Turning now to FIG. 15, there is shown is a cross-sectional view of the exemplary adjustable friction hinge 100 of the invention. As can be seen, the screw 120 bears with its head 160 on the unthreaded compression nut 154 and its threaded end 164 screws into the threaded hole 148 of the threaded compression nut 144. This will cause the unthreaded compression nut 154 and the threaded compression nut 144 to be moved closer together, which pushes the beveled friction bushings 170 inwardly with their compression end 176 into contact with the bevels 186 located at the two ends of the intermediate barrel bushing 182. By tightening or loosening the screw 120, users can adjust and consistently maintain the internal frictional generated between the beveled friction bushings 170 connected with the knuckles 106 and 108 of the first hinge portion 102, and the intermediate barrel bushing 182 connected with the intermediate knuckle 114 of the second hinge portion 104. This friction will determine how much force is required to move the first and second hinge portions 102 and 104 relative to each other.
FIG. 16 is a cross-sectional view of the exemplary adjustable friction hinge 100, but with the screw removed and the friction bushings 170 completely backed out of the bevels 186 in the intermediate bushing 182 and the threaded compression nut 144 and the unthreaded compression nut 154 backed out of the non-round axial through apertures 130 and 132 in knuckles 106 and 108, respectively. This is the state of the two hinge portions 102 and 104 prior to being assembled.

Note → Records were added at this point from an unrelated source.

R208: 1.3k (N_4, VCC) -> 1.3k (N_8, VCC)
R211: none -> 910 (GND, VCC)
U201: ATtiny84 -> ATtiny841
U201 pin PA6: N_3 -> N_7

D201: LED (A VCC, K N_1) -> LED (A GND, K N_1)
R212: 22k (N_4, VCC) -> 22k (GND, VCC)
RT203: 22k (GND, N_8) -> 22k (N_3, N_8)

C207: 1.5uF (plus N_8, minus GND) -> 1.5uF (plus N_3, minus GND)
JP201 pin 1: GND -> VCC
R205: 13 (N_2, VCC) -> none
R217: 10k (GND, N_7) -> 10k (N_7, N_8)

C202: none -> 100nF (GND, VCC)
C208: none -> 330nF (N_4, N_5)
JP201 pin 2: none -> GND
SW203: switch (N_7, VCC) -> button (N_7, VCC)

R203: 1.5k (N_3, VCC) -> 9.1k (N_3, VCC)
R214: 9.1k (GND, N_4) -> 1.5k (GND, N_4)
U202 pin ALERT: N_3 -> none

Although the adjustable friction hinge is shown as having a first hinge portion with two knuckles and a second hinge portion with one hinge knuckle that fits in the space between the two hinge knuckles of the first hinge portion, the first hinge portion can be dividing into two halves.
Having thus described the exemplar y embodiments of the present invention, it should be understood by those skilled in the art that the above disclosures are exemplary only and that various other alternatives, adaptations, and modifications may be made within the scope of the present invention. The presently disclosed embodiment is to be considered in all respects as illustrative and not restrictive. The scope of the invention being indicated by the appended claims rather than the foregoing description, and all changes which come within the meaning and range of equivalency of the claims are, therefore, intended to be embraced therein.